Die Kommission zur Beschleunigung der Polri-Reform hat Präsident Prabowo Subianto im Istana Merdeka in Jakarta ihren siebenbändigen Bericht vorgelegt. Dieser enthält sechs zentrale Empfehlungen für eine Reform der indonesischen Polizei (Polri), darunter eine Überarbeitung des Polri-Gesetzes. Der Präsident stimmte einer Stärkung der Kompolnas sowie einer Begrenzung von Polri-Positionen außerhalb der Institution zu.
Die Kommission zur Beschleunigung der Polri-Reform (KPRP) hat am Dienstag, den 5. Mai 2026, im Präsidentenpalast in Jakarta ihre Arbeitsergebnisse an Präsident Prabowo Subianto übergeben. Der Bericht umfasst sieben Bände mit insgesamt rund 3.000 Seiten, die der Präsident bereits gesichtet hat. Kommissionsmitglied Yusril Ihza Mahendra erklärte: „Wir haben dem Präsidenten tatsächlich sieben Bände mit etwa 3.000 Seiten überreicht.“
Der Bericht enthält sechs Hauptempfehlungen. Unter anderem soll die Polri weiterhin direkt dem Präsidenten unterstellt bleiben, ohne die Schaffung eines neuen Ministeriums, wobei das Mandat der Kompolnas als externe Aufsichtsinstanz gestärkt wird. Der Vorsitzende der Kommission, Jimly Asshiddiqie, sagte, der Präsident habe der Stärkung der Kompolnas zugestimmt, damit deren Entscheidungen bindend werden und die Unabhängigkeit der Mitgliedschaft gesetzlich verankert wird.

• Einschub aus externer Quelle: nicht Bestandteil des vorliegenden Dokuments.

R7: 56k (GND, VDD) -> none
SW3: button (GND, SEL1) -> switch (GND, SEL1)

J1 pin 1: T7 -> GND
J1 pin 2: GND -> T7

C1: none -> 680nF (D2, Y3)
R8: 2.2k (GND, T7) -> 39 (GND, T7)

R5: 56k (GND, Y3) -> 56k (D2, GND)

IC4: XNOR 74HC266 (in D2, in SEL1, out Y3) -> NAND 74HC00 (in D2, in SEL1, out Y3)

Zu den weiteren Empfehlungen gehört die Begrenzung von Positionen für Polri-Mitglieder außerhalb der Institution, ähnlich wie es im TNI-Gesetz geregelt ist, sowie die Abschaffung spezieller Rekrutierungsquoten, die mit Zahlungen verbunden sind. Jimly erklärte: „Bezüglich der Regelung zur Einschränkung der Dienstposten, die von Polri-Mitgliedern außerhalb der Polizeistruktur besetzt werden können, wurde vom Präsidenten beschlossen, dass dies limitativ festgelegt werden muss.“ Der ehemalige stellvertretende Polizeichef Ahmad Dofiri ergänzte, dass an der Rekrutierung künftig verschiedene Interessenvertreter außerhalb der Polri beteiligt sein werden.
Die Kommission empfahl die Überarbeitung des Polri-Gesetzes als rechtlichen Rahmen, gefolgt von Regierungsverordnungen, Präsidialverordnungen und Anweisungen an den nationalen Polizeichef. Die Aufgaben der Kommission endeten offiziell mit der Übergabe des Berichts, der innerhalb von drei Monaten fertiggestellt wurde.